The challenge of future-proofing your organisation
I have been working with some organisations lately who are struggling to get traction for their change initiatives. Not unusual, you may say, but these organisations all have something in common. They have no immediate ‘burning platform’ for their change.
It is often said that we live in an unstable, unpredictable world. Business as usual is now constant change, rather than change being an interruption to the steady state. The average lifespan of a S&P 500 company in America has reduced from around 60 years in the 1950s to under 20 years today. The pace of technological innovation alone is causing almost constant change in those industries most affected.
However, as with every trend, there are those who seem to be less impacted. My organisations are under no immediate threat, and share the following characteristics:
- Well-established, highly respected brands within their markets
- Values-led, as opposed to profit-led
- Financially secure with stable income streams
- Customers are happy with the service they receive
- Limited competition from other organisations
None of these organisations are becoming complacent, however. Each is running a number of significant change initiatives to ‘future-proof’ themselves in the event of their stability being disrupted. These changes are led by CEOs and executive boards. However, despite a compelling reason and support from the top, the changes are failing.

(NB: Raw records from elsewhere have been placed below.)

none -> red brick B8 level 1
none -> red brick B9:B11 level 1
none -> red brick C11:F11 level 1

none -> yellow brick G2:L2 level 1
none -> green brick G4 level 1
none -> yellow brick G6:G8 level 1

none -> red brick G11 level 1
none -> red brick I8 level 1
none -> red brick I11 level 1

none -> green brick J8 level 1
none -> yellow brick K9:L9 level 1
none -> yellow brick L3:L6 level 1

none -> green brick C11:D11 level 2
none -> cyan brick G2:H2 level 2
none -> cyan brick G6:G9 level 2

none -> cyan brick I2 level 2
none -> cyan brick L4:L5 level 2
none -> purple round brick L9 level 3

To understand why successful companies need to change we should look at the typical lifecycle of an organisation. Charles Handy can help us here with a useful diagram:
The solid curve shows the traditional lifecycle of a successful organisation – growth, maturity and decline. Maturity and decline occur because the external environment changes over time. For example:
- consumer and client expectations will alter
- competitors and new offerings will enter the market
- technology will develop
- economic and political environments will change
This diagram was as true in the 1950s as it is in 2018. However external factors change faster now, meaning the average lifespan of a company is much shorter.
Handy says you need to change your organisation, or future-proof it, when it is nearing the top of its growth phase. This is shown by the second, dotted curve in the diagram. Changing here means that you can try out new things and the impact of change can be absorbed by the current success. Then, when your organisation reaches maturity and begins to decline, the new ways of working are able to take over and the organisation continues on its upwards path.

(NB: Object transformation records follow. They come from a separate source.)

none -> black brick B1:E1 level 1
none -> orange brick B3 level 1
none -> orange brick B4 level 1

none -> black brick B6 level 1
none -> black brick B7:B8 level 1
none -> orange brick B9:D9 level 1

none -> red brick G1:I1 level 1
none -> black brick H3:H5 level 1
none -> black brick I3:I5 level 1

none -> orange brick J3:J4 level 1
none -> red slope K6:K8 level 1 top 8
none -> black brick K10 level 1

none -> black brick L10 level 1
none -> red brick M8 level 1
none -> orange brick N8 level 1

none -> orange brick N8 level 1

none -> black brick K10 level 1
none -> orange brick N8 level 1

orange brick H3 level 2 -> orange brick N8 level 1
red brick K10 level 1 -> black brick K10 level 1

How simple this sounds in theory! But as my organisations are finding out, how difficult it is to do in practice. The CEOs and executive boards are very sensibly following Handy’s advice and looking to future-proof before they begin to decline. But there is no ‘burning platform’ to change through when things get tough. And many of them are finding their proposed changes very tough indeed.
Future proofing is all about culture change
To future-proof successfully, we need to drill right down into the cultural heart of the organisation. Cultures develop in the growth phase of organisations, when many actions and decisions lead to success. These behaviours form the bedrock of the organisation’s culture – the basic underlying assumptions believed by the organisation and its members.
When we try to introduce change into organisations, we often challenge these underlying assumptions. For example, if growth happens because a successful offering was developed early in the organisation’s lifecycle, there may be an underlying assumption that stability is the key to success. If your change initiative aims to introduce higher levels of innovation and risk-taking into the organisation it will directly challenge this assumption.
Or perhaps an organisation has grown successfully by allowing teams and individuals high levels of autonomy in how they work. In this case, there will be an underlying assumption that success is driven by independence and self-government. Any change initiative that challenges this, for example implementing corporate-level technology or company-wide policies, will be in direct opposition to this assumption.
Don’t forget that this model also introduces change whilst the company’s success is still increasing and the underlying cultural assumptions are being strengthened daily. Culture change is difficult, time-consuming and highly stressful for those affected. This is why many organisations fail to future-proof when there is no immediate need to do things differently.
What do I do next?
If you find yourself working on a future-proofing initiative, here are some ideas of how to get traction for your change:
- Encourage your leaders to understand the cultural implications of the change and make sure they support the need for change
- Work with your key stakeholders to understand the current culture of the organisation, and the impact your changes will have on it
- Treat your change as a cultural change initiative, with enough time, resources and commitment dedicated to overcoming the difficulties of such changes
Success breeds success? Perhaps Handy is closer to the truth when he says “The world keeps changing. It is one of the paradoxes of success that the things and the ways which got you where you are, are seldom those that keep you there.”